§ **WHAT IS NEEDED**: State how many lines in the records below include the word "moved". Give nothing but that number.

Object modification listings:
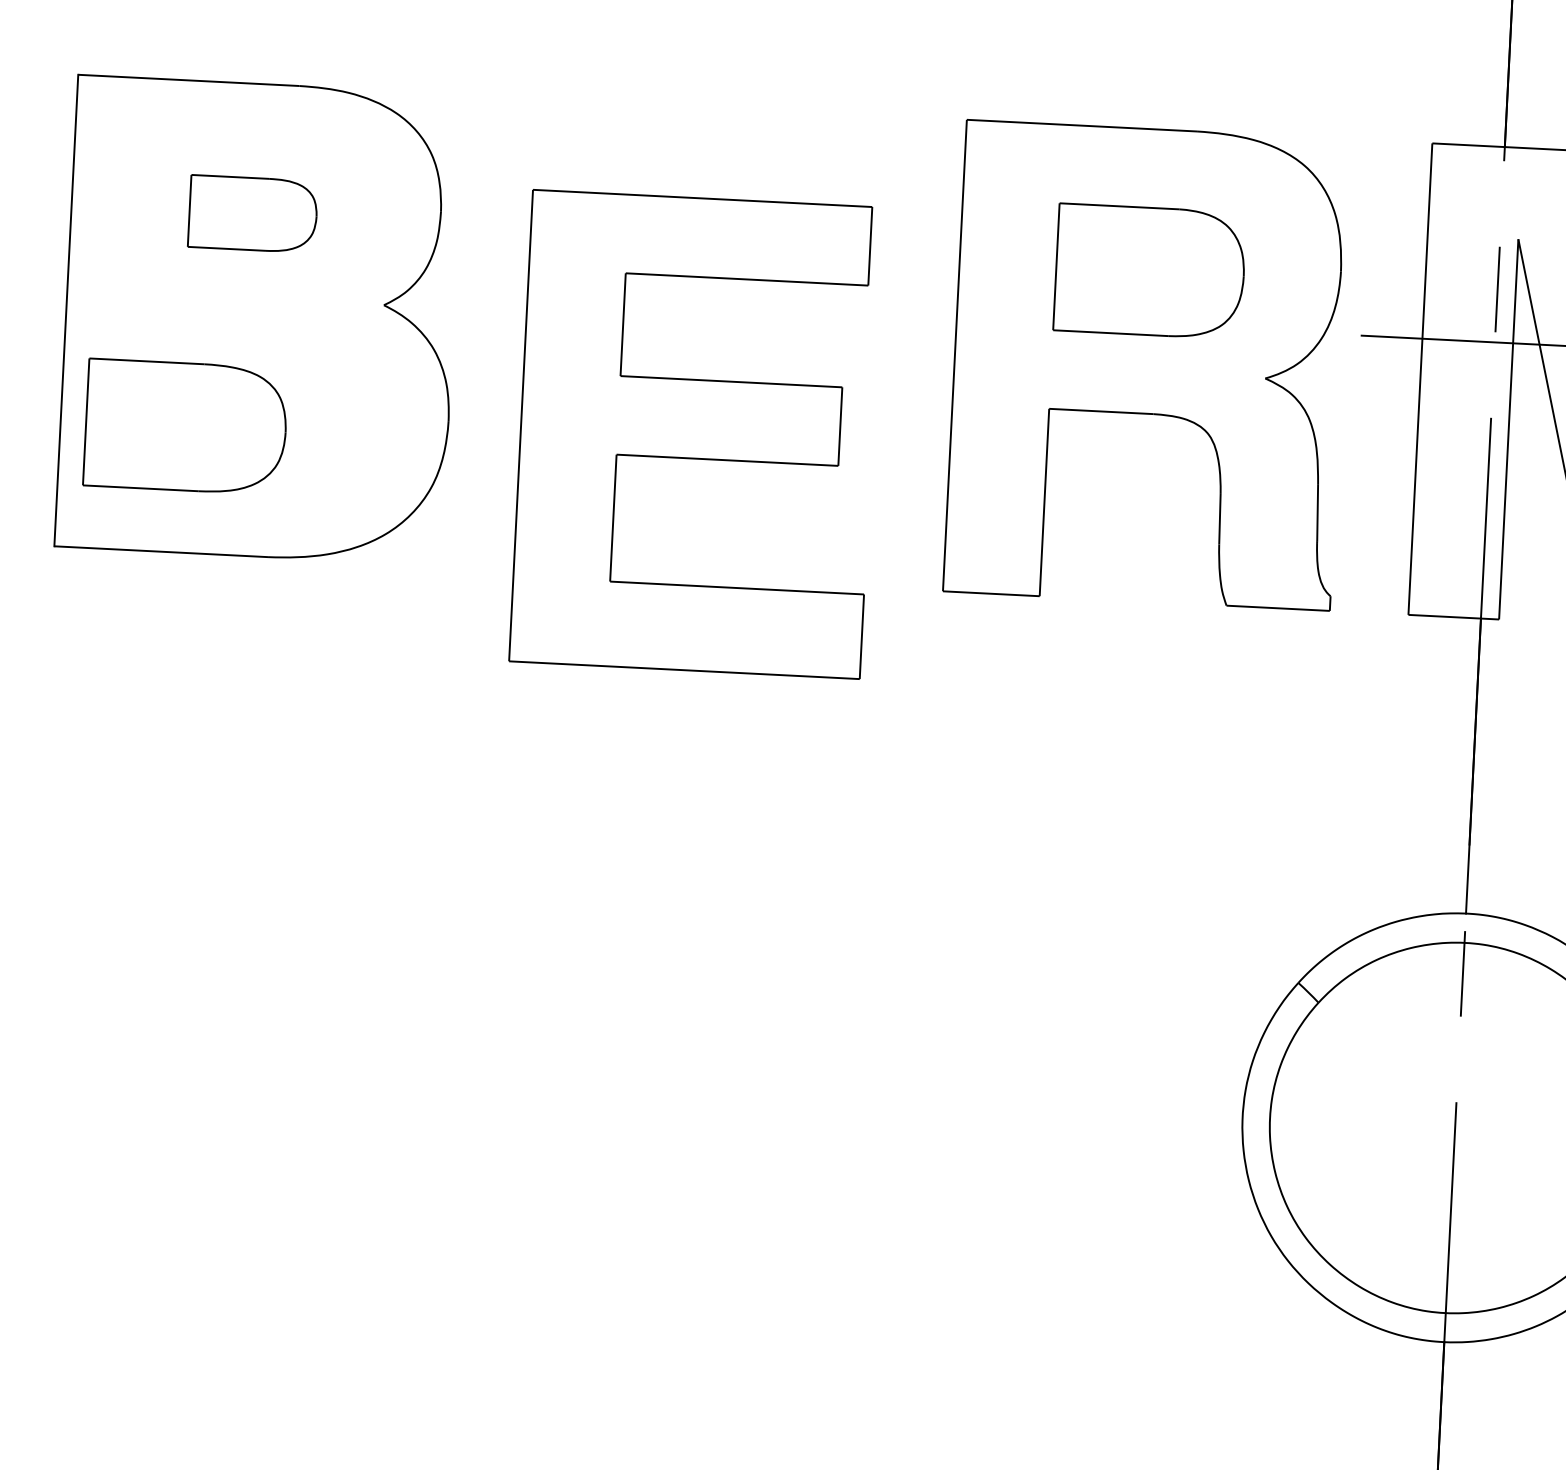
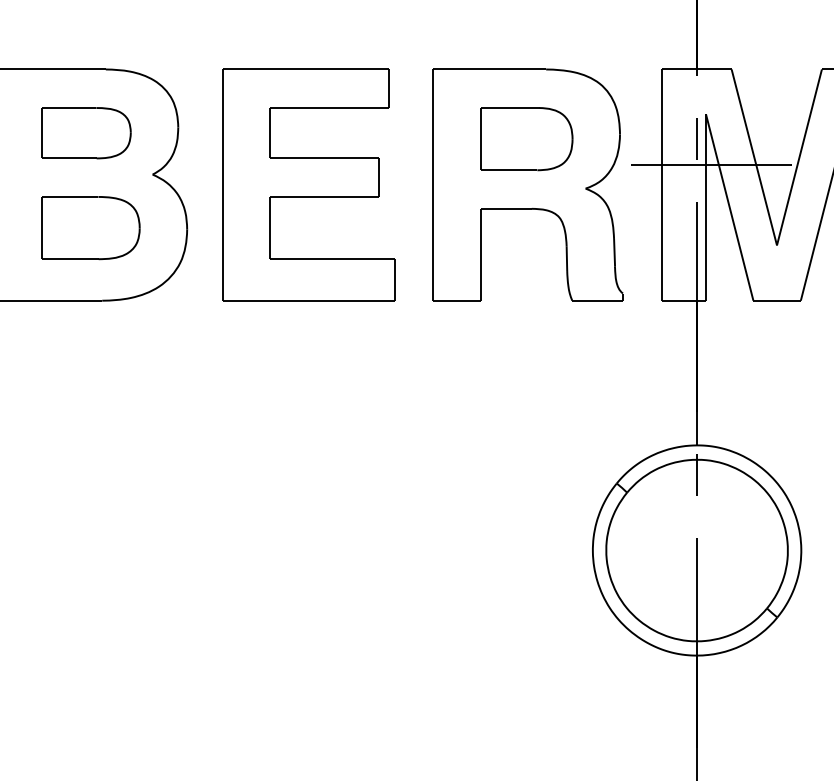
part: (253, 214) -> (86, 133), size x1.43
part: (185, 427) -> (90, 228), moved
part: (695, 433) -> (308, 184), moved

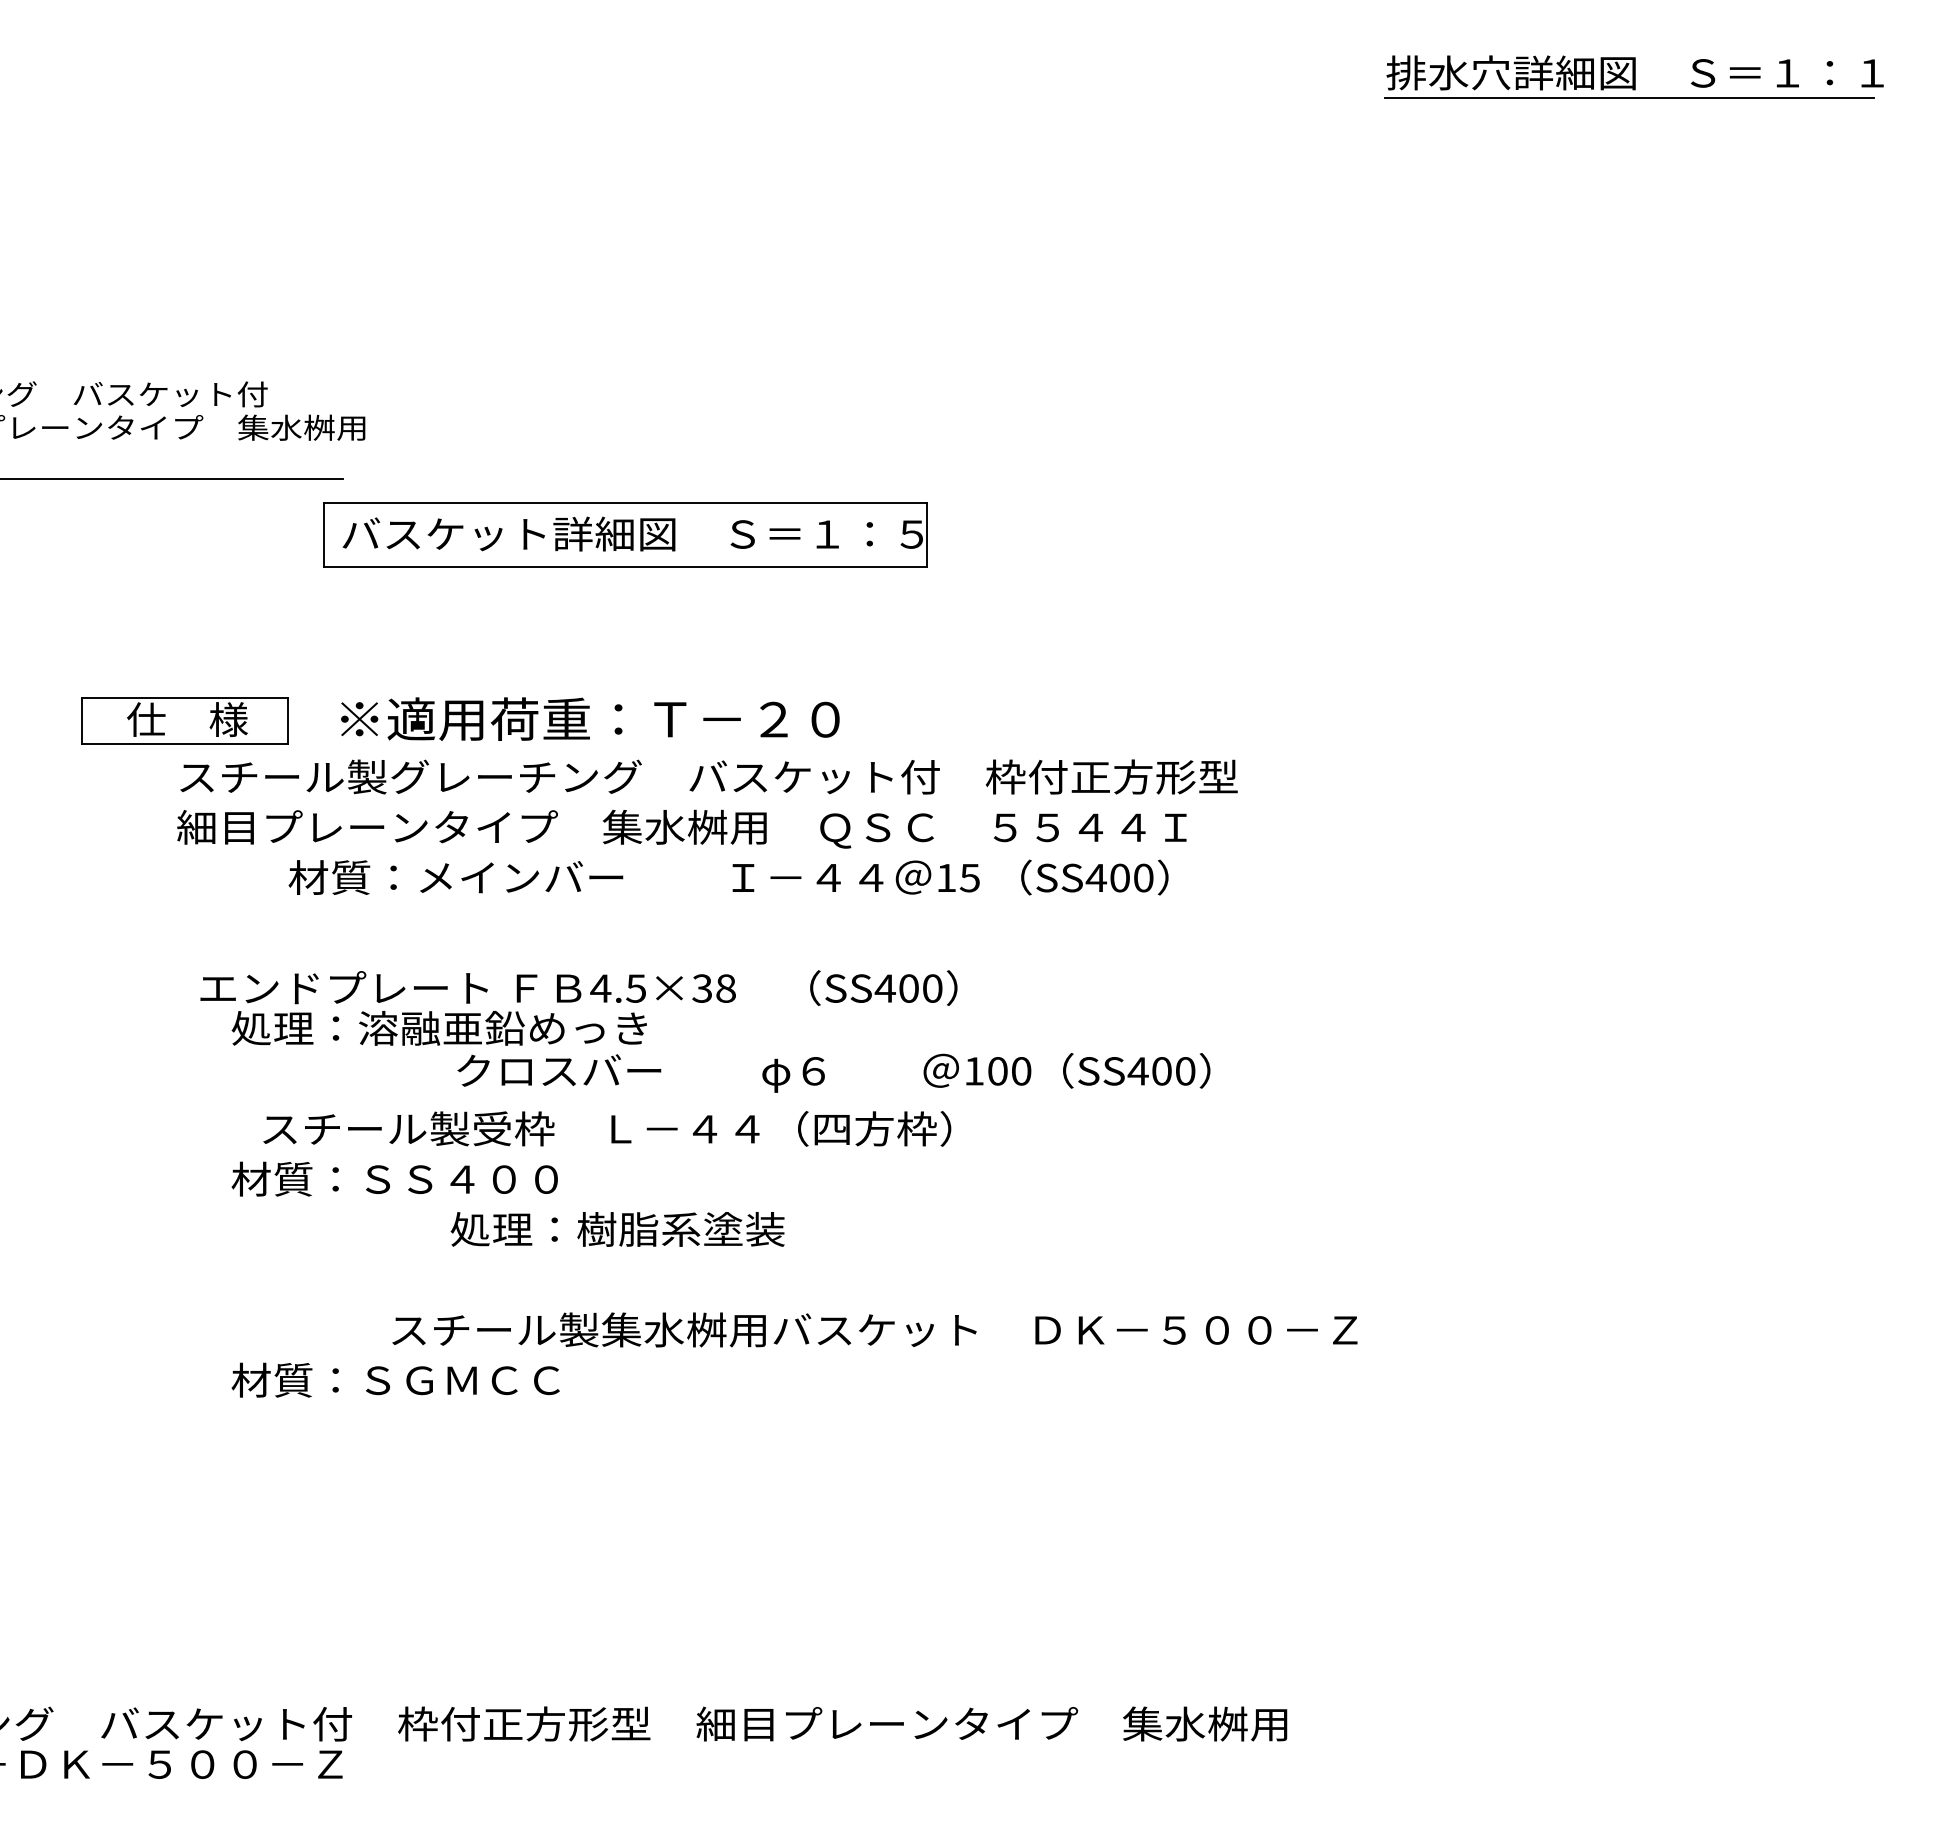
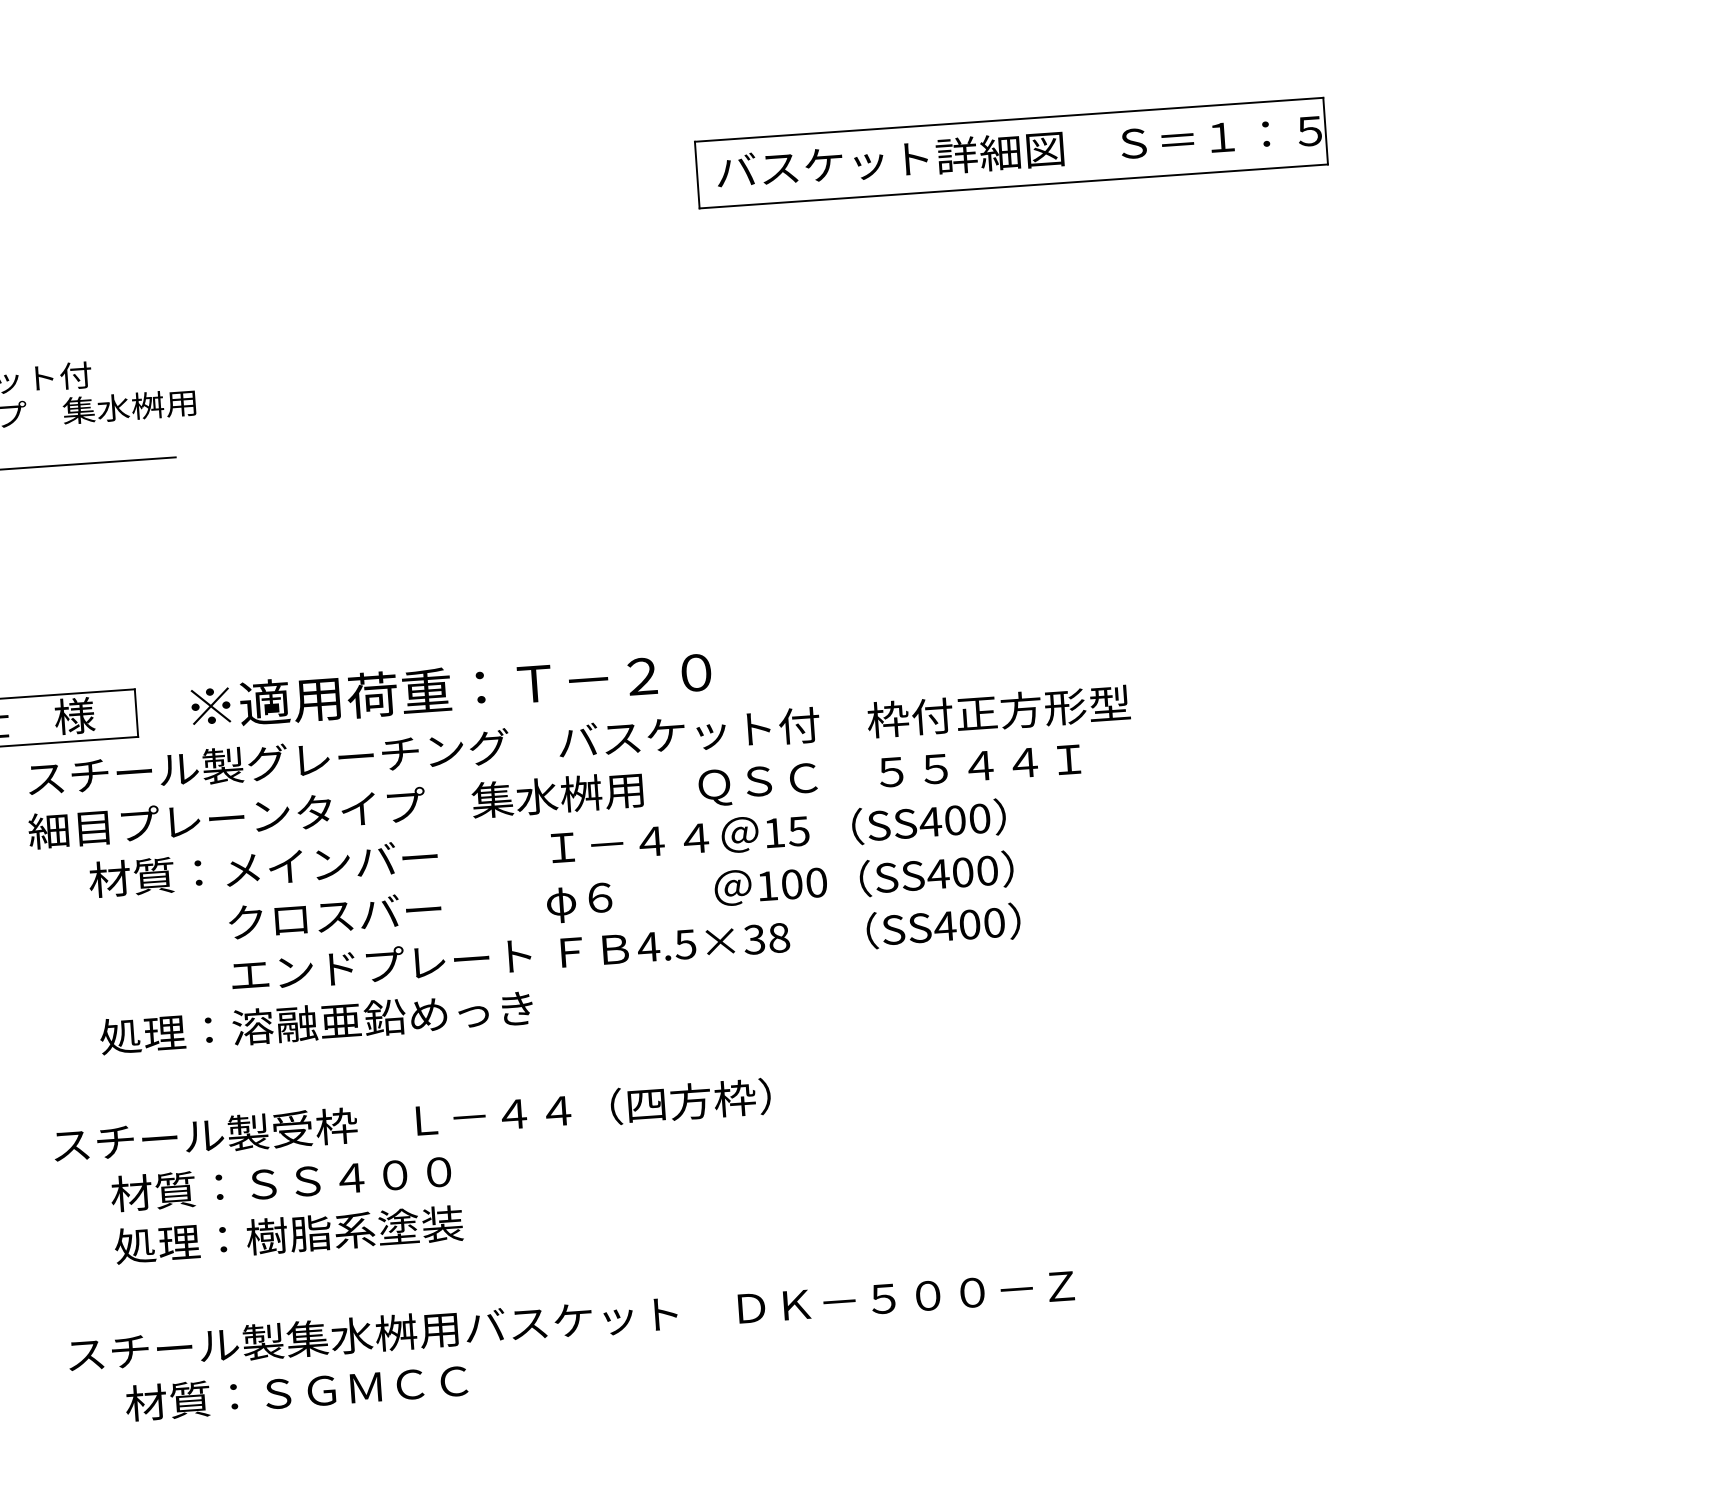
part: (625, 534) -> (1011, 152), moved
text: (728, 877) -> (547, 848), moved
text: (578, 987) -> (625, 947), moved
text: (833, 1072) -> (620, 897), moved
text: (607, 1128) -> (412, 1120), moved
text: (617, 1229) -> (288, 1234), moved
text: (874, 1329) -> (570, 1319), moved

§ **RESPONSE FOR THIS EXERCISE**: 9